A legislação matrimonial do Antigo Testamento era um pouco mais frouxa que a moral católica hoje. Não proibia o homem de ter diversas mulheres, apenas aconselhava que não fossem muitas. Permitia ao homem despedir uma mulher quando notava algo desagradável (o quê, isso era objeto de discussão entre os doutores). Moisés até ordenou que, no caso de a mulher ser despedida, ela recebesse um atestado dizendo que estava livre (Dt 24,1); uma carta de demissão para que procurasse outro emprego… Por isso, Jesus é radical: quem despede sua mulher para casar com outra comete adultério contra ela, é infiel a seu amor. E para arrimar sua opinião, Jesus invoca a primeira página da Bíblia, bem anterior à “jurisprudência” de Moisés: Deus os criou homem e mulher, o homem deixará pai e mãe, os dois serão uma só carne – uma só realidade humana – e o que Deus uniu o homem não separe (1ª leitura). Assim é que Deus quis as coisas desde a criação. Ora, Jesus é o Messias que vem restaurar as coisas conforme o plano de Deus. Tinha de falar assim mesmo. (Outra coisa é quando um governo civil admite o divórcio: o governo não é o Messias… Tem de fazer como Moisés: dar uma legislação para a fraqueza, para a “dureza de coração”, para limitar o estrago…)

O projeto de fidelidade absoluta no amor faz do matrimônio fiel um sinal eficaz do amor de Deus para seu povo: um sacramento. Em Ef, 5,22-33, Paulo relaciona o amor de esposo e esposa com o amor que Cristo tem para a Igreja e chama isso de grande mistério ou sacramento. Ora, neste mistério de amor está presente o caminho de Cristo: assumir a cruz nos passos de Jesus.

Essa sublime vocação do matrimônio indissolúvel é hoje fonte de violentas críticas à Igreja. Que fazer com os que fracassam? Objetivamente falando, sem inculpar ninguém – pois desculpa só Deus entende, e perdoa – devemos constatar que há fracassos, e que fica muito difícil celebrar um “sinal eficaz do amor inquebrantável de Jesus” na presença de um matrimônio desfeito… Por isso, a Igreja não reconhece como sacramento o casamento de divorciados. Teoricamente, se poderia discutir se o segundo casamento não pode ser aceito como união não-sacramental (como se faz na Igreja Ortodoxa). E observe-se que muitos casamentos em nosso meio são, propriamente falando, inválidos, porque contraídos sem suficiente consciência ou intenção; poderiam, portanto, ser anulados (como se nunca tivessem existido).

Em todo caso, o matrimônio cristão, quando bem conduzido em amor inquebrantável, é uma forma de seguir Jesus no caminho do dom total.

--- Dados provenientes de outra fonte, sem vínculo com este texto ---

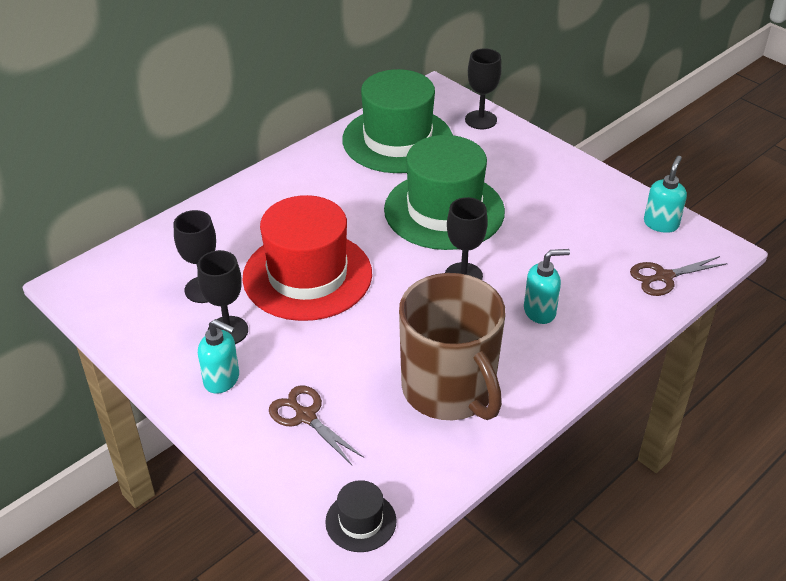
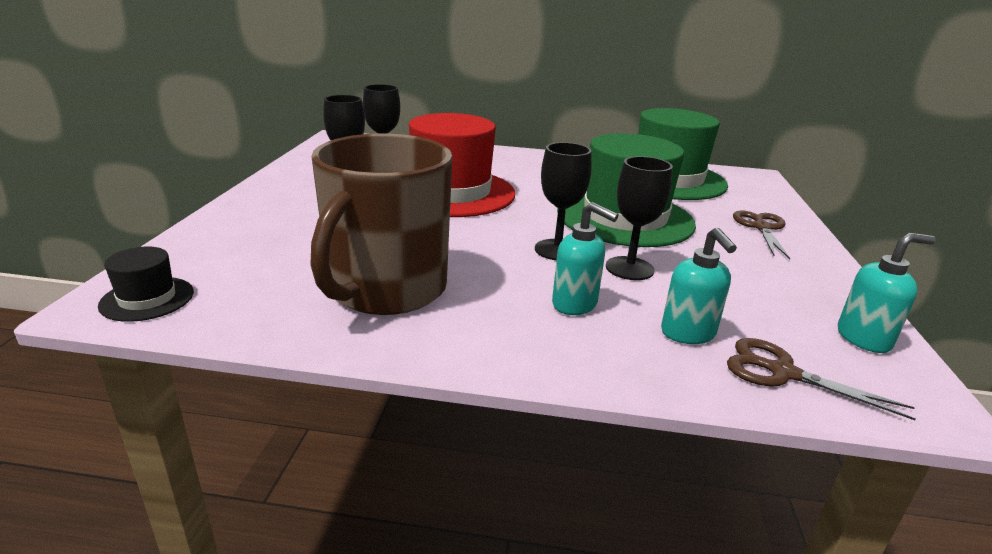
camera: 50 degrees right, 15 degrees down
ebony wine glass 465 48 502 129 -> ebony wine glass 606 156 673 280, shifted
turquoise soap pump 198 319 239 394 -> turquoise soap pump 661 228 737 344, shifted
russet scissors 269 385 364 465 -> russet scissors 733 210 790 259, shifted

PE. JOHAN KONINGS nasceu na Bélgica em 1941, onde se tornou Doutor em Teologia pela Universidade Católica de Lovaina, ligado ao Colégio para a América Latina (Fidei Donum). Veio ao Brasil, como sacerdote diocesano, em 1972. Em 1985 entrou na Companhia de Jesus (Jesuítas) e, desde 1986, atuou como professor de exegese bíblica na FAJE, Faculdade Jesuíta de Filosofia e Teologia, em Belo Horizonte. Faleceu no dia 21 de maio de 2022.  Este comentário é do livro “Liturgia Dominical, Editora Vozes.